(Work instructions) Give back the line containing "curve: (815, 896) -> (828, 1238), moved" along with every line after it, exactly, until the entries end.
Available records: Begin
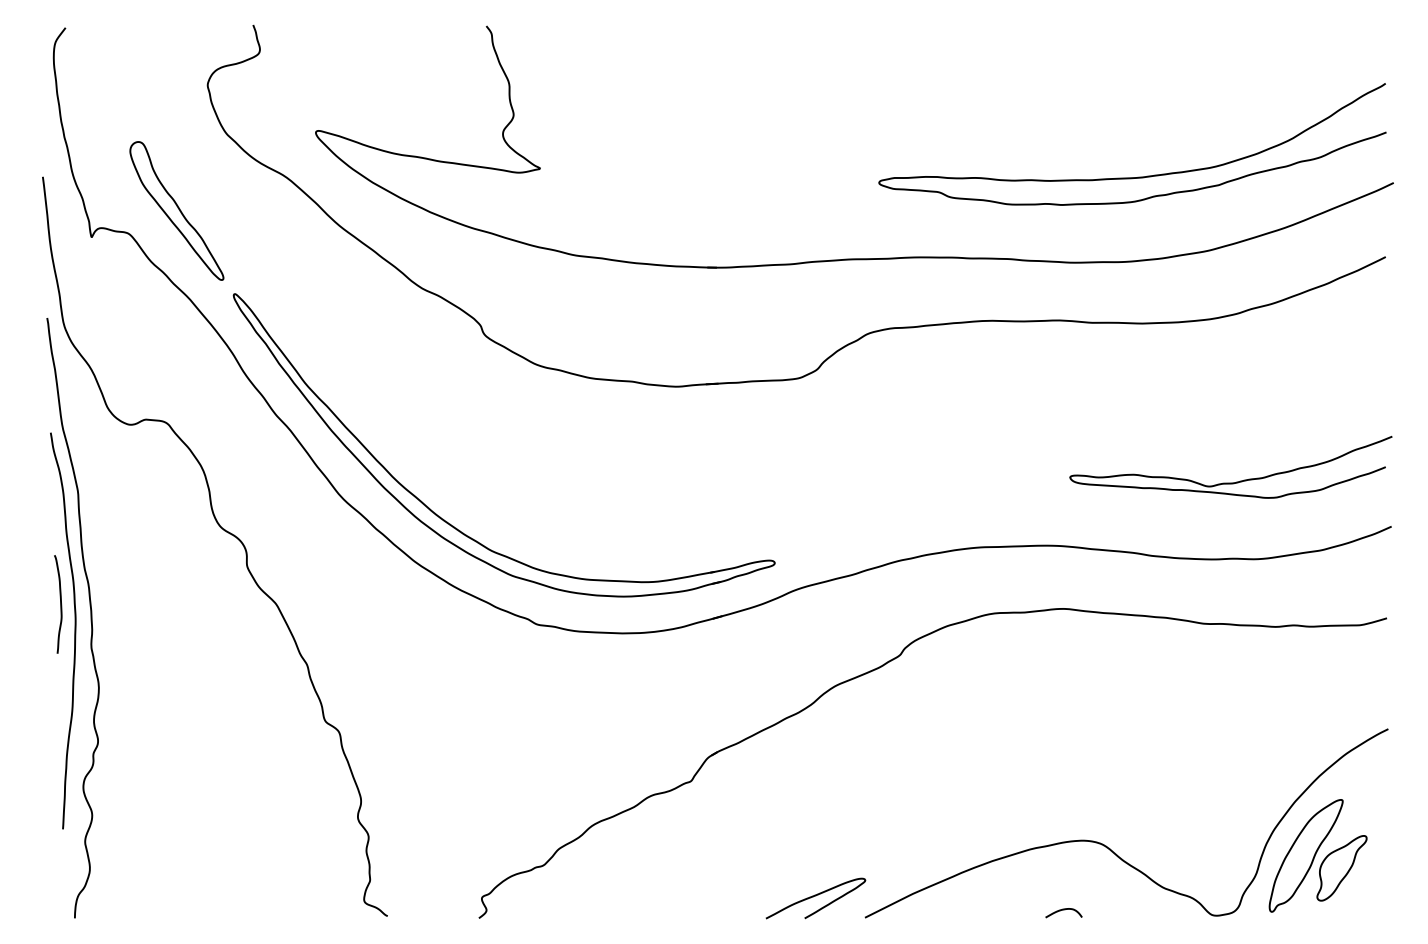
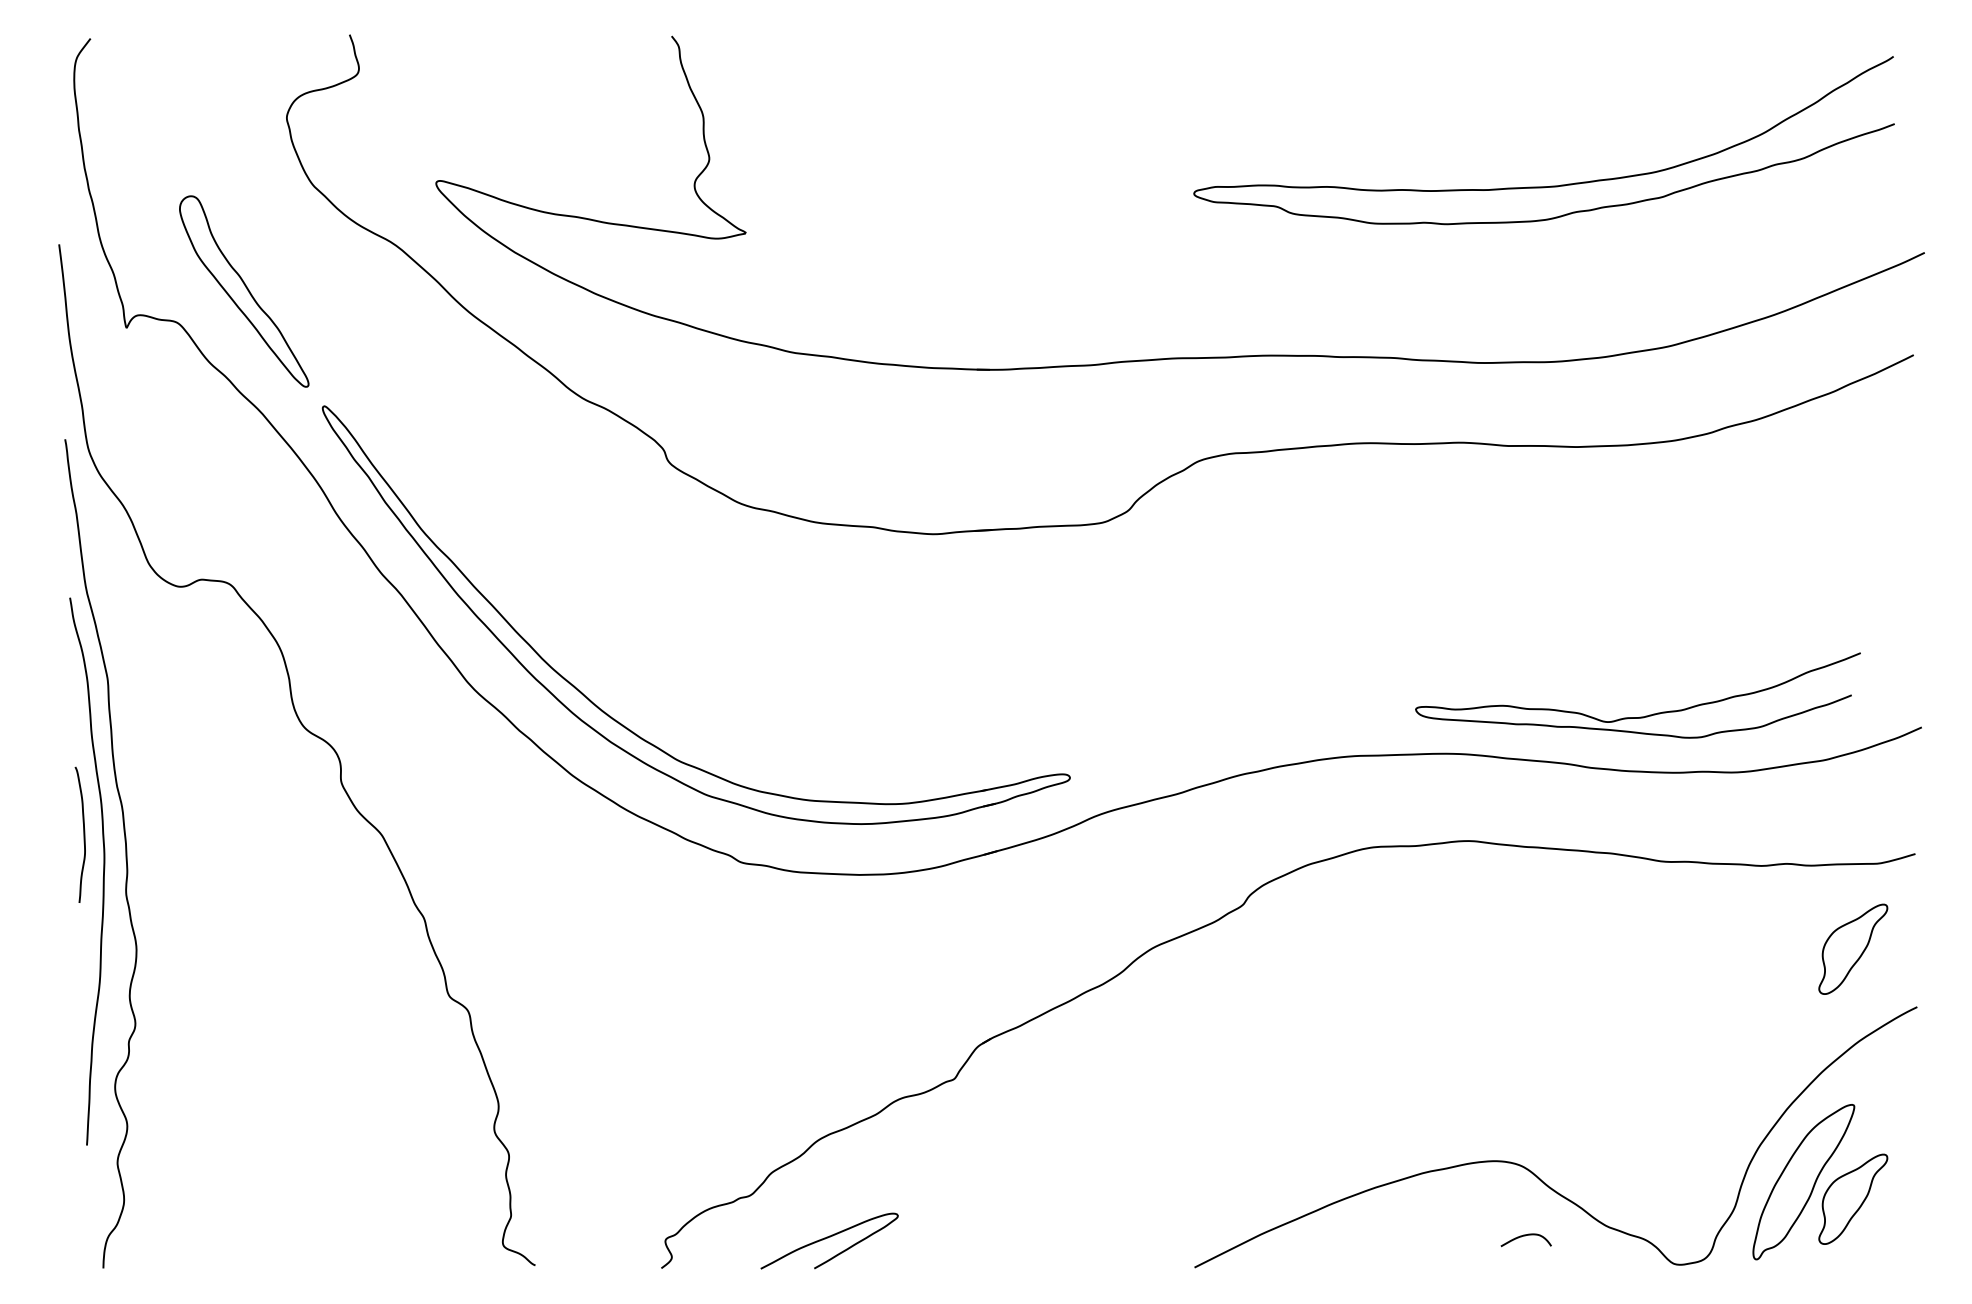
curve: (1137, 176) -> (1550, 185), moved
curve: (1232, 482) -> (1640, 716), moved
part: (1342, 686) -> (1853, 948), added
curve: (815, 896) -> (828, 1238), moved
curve: (1063, 910) -> (1525, 1236), moved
Available records: End
(Exercise response)
curve: (815, 896) -> (828, 1238), moved
curve: (1063, 910) -> (1525, 1236), moved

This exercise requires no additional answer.